The array types will have some special behaviour:

* indices must be >= 1
* array will grow automatically if user sets the element just past the array length
* it will be an error to attempt to set an element that is beyond len+1
* the current used length of the array will be recorded and returned by len operations
* the array will only permit the right type of value to be assigned (this will be checked at runtime to allow compatibility with Lua)
* accessing out of bounds elements will cause an error, except for setting the len+1 element
* it will be possible to pass arrays to functions and return arrays from functions - the array types will be checked at runtime
* it should be possible to store an array type in a table - however any operations on array type can only be optimised to special bytecode if the array type is a local variable. Otherwise regular table access will be used subject to runtime checks.
* array types may not have meta methods - this will be enforced at runtime
* array elements will be set to 0 not nil as default value

All type checks are at runtime
------------------------------
To keep with Lua's dynamic nature I plan a mix of compile type checking and runtime type checks. However due to the dynamic nature of Lua, compilation happens at runtime anyway so effectually all checks are at runtime.

Implementation Strategy
-----------------------
I want to avoid introducing any new types to the Lua system (however see note on Array Types above) as the types I need already exist and I quite like the minimalist nature of Lua. However, to make the execution efficient I want to approach this by adding new type specific opcodes, and by enhancing the Lua parser/code generator to encode these opcodes only when types are known. The new opcodes will execute more efficiently as they will not need to perform type checks. In reality the performance gain may be offset by the increase in the instruction decoding / branching - so it remains to be seen whether this approach is beneficial. However, I am hoping that type specific instructions will lend themselves to more efficient JIT compilation.

My plan is to add new opcodes that cover arithmetic operations, array operations, variable assignments, etc..

I will probably need to augment some existing types such as functions and tables to add the type signature.

Modifications to Lua Bytecode structure
---------------------------------------
An immediate issue is that the Lua bytecode structure has a 6-bit opcode which is insufficient to hold the various opcodes that I will need. Simply extending the size of this is problematic as then it reduces the space available to the operands A B and C. Furthermore the way Lua bytecodes work means that B and C operands must be 1-bit larger than A - as the extra bit is used to flag whether the operand refers to a constant or a register. (Thanks to Dirk Laurie for pointing this out).

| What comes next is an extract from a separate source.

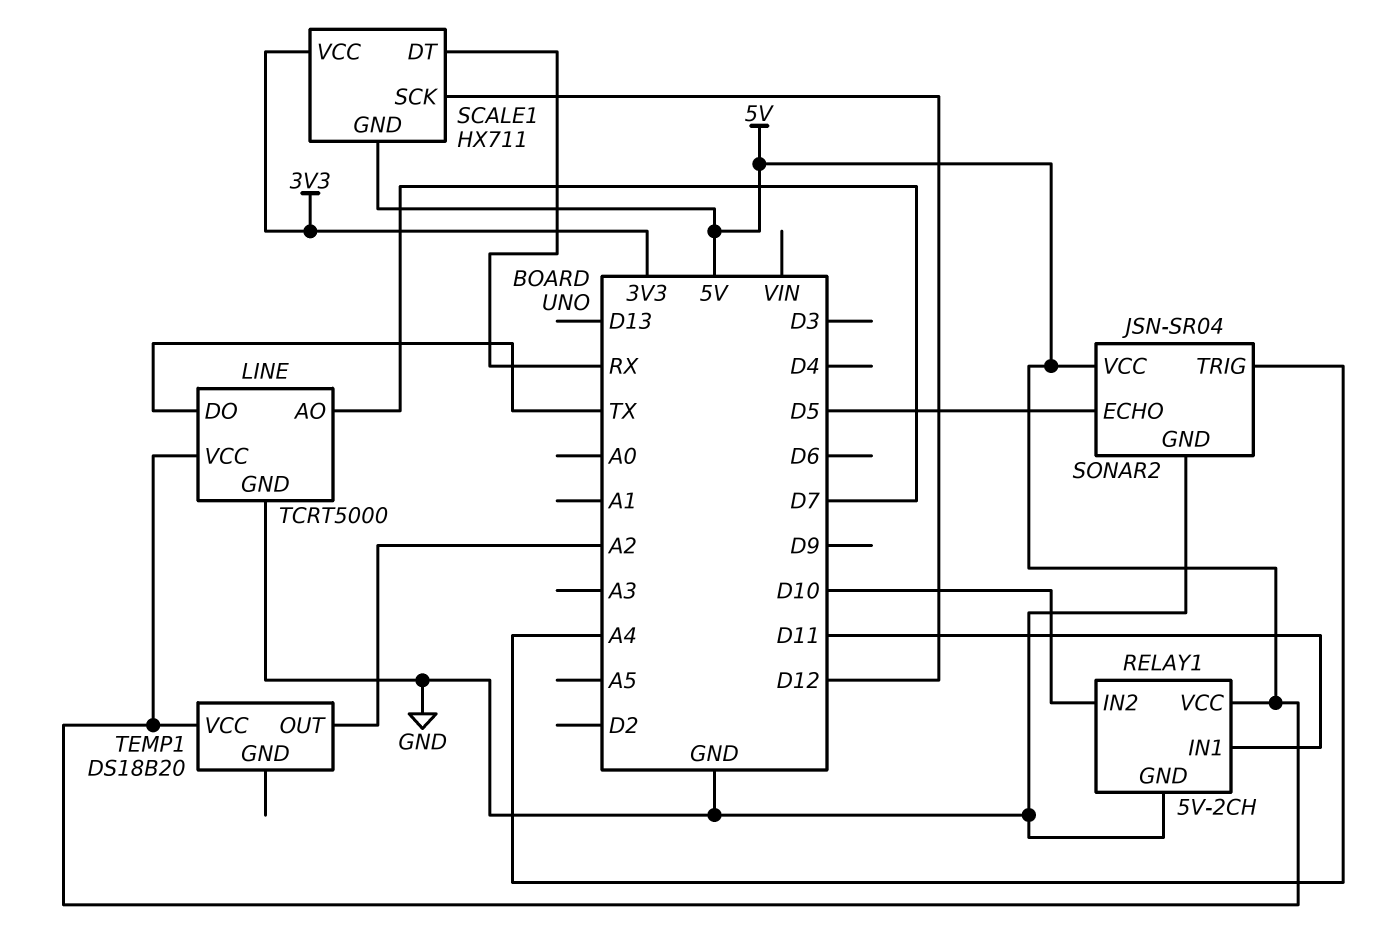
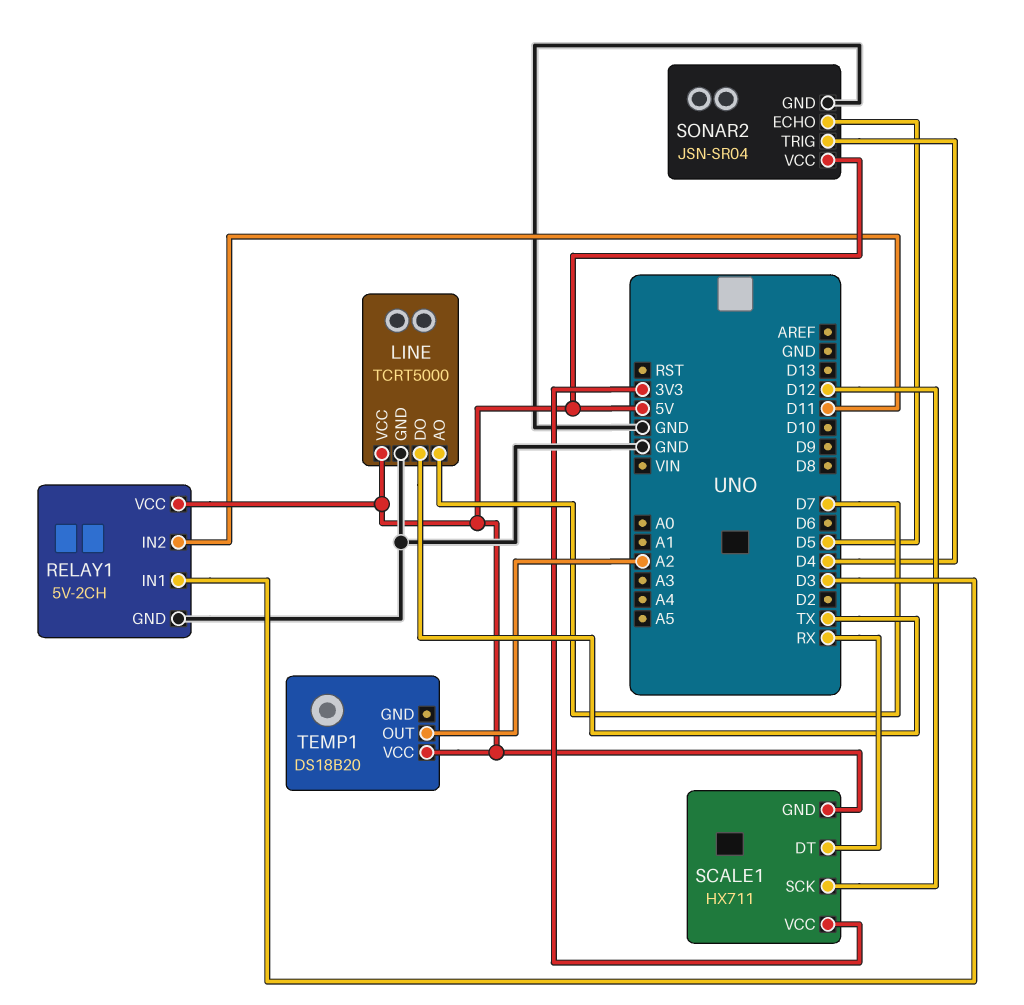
RELAY1 pin IN1: D11 -> D3
RELAY1 pin IN2: D10 -> D11
SONAR2 pin TRIG: A4 -> D4

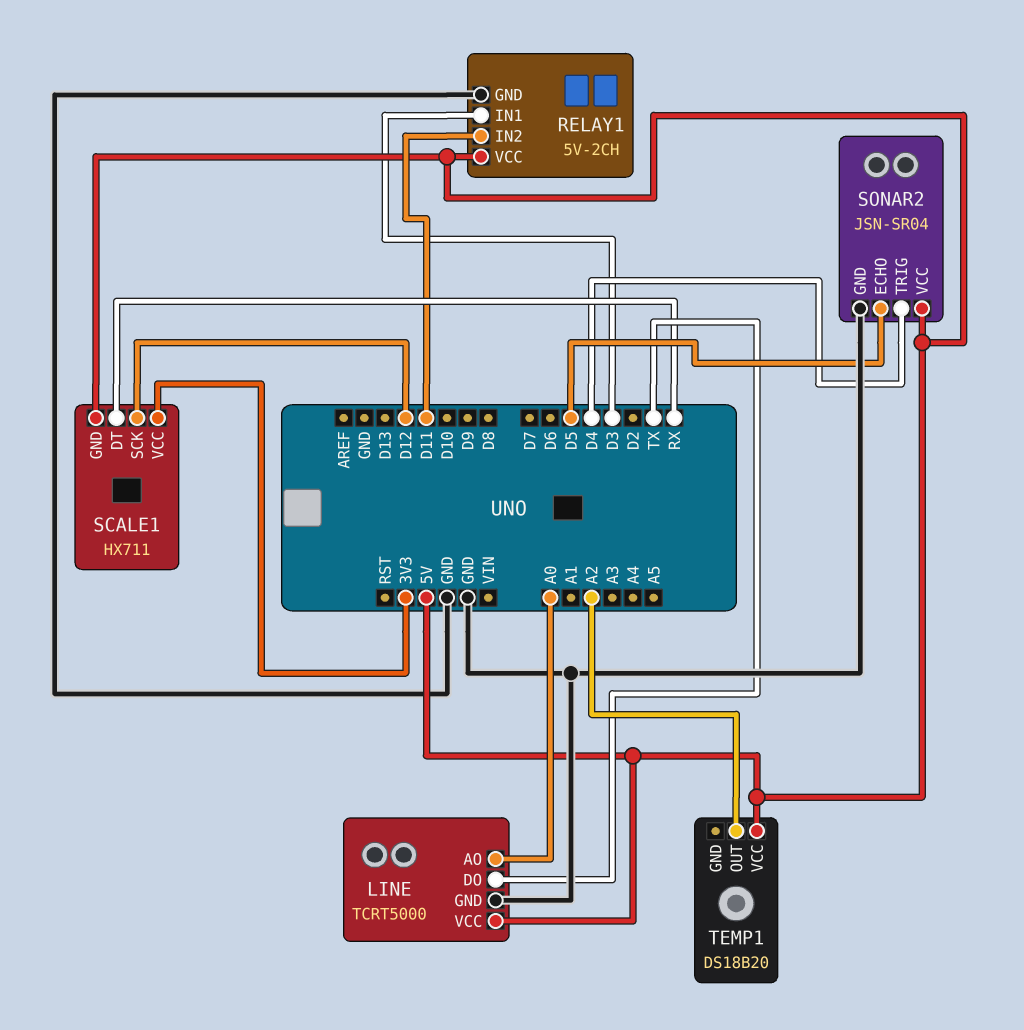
LINE pin AO: D7 -> A0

If I change the sizes of the components it will make the new bytecode incompatible with Lua. Although this doesn't matter so much as long as source level compatibility is retained - I would like a solution that allows me to maintain full compatibility at bytecode level. An obvious solution is to allow extended 64-bit instructions - while retaining the existing 32-bit instructions.

For now however I am just amending the bit mapping in the 32-bit instruction to allow 9-bits for the byte-code, 7-bits for operand A, and 8-bits for operands B and C. This means that some of the Lua limits (maximum number of variables in a function, etc.) have to be revised to be lower than the default.

New OpCodes
-----------
The new instructions are specialised for types, and also for register/versus constant. So for example ``OP_RAVI_ADDFI`` means add ``float`` and ``integer``. And ``OP_RAVI_ADDFF`` means add ``float`` and ``float``. The existing Lua opcodes that these are based on define which operands are used.

Example::

local i=0; i=i+1

Above standard Lua code compiles to::

[0] LOADK A=0 Bx=-1
[1] ADD A=0 B=0 C=-2
[2] RETURN A=0 B=1

We add type info using Ravi extensions::

local i:integer=0; i=i+1

Now the code compiles to::

[0] LOADK A=0 Bx=-1
[1] ADDII A=0 B=0 C=-2
[2] RETURN A=0 B=1

Above uses type specialised opcode ``OP_RAVI_ADDII``.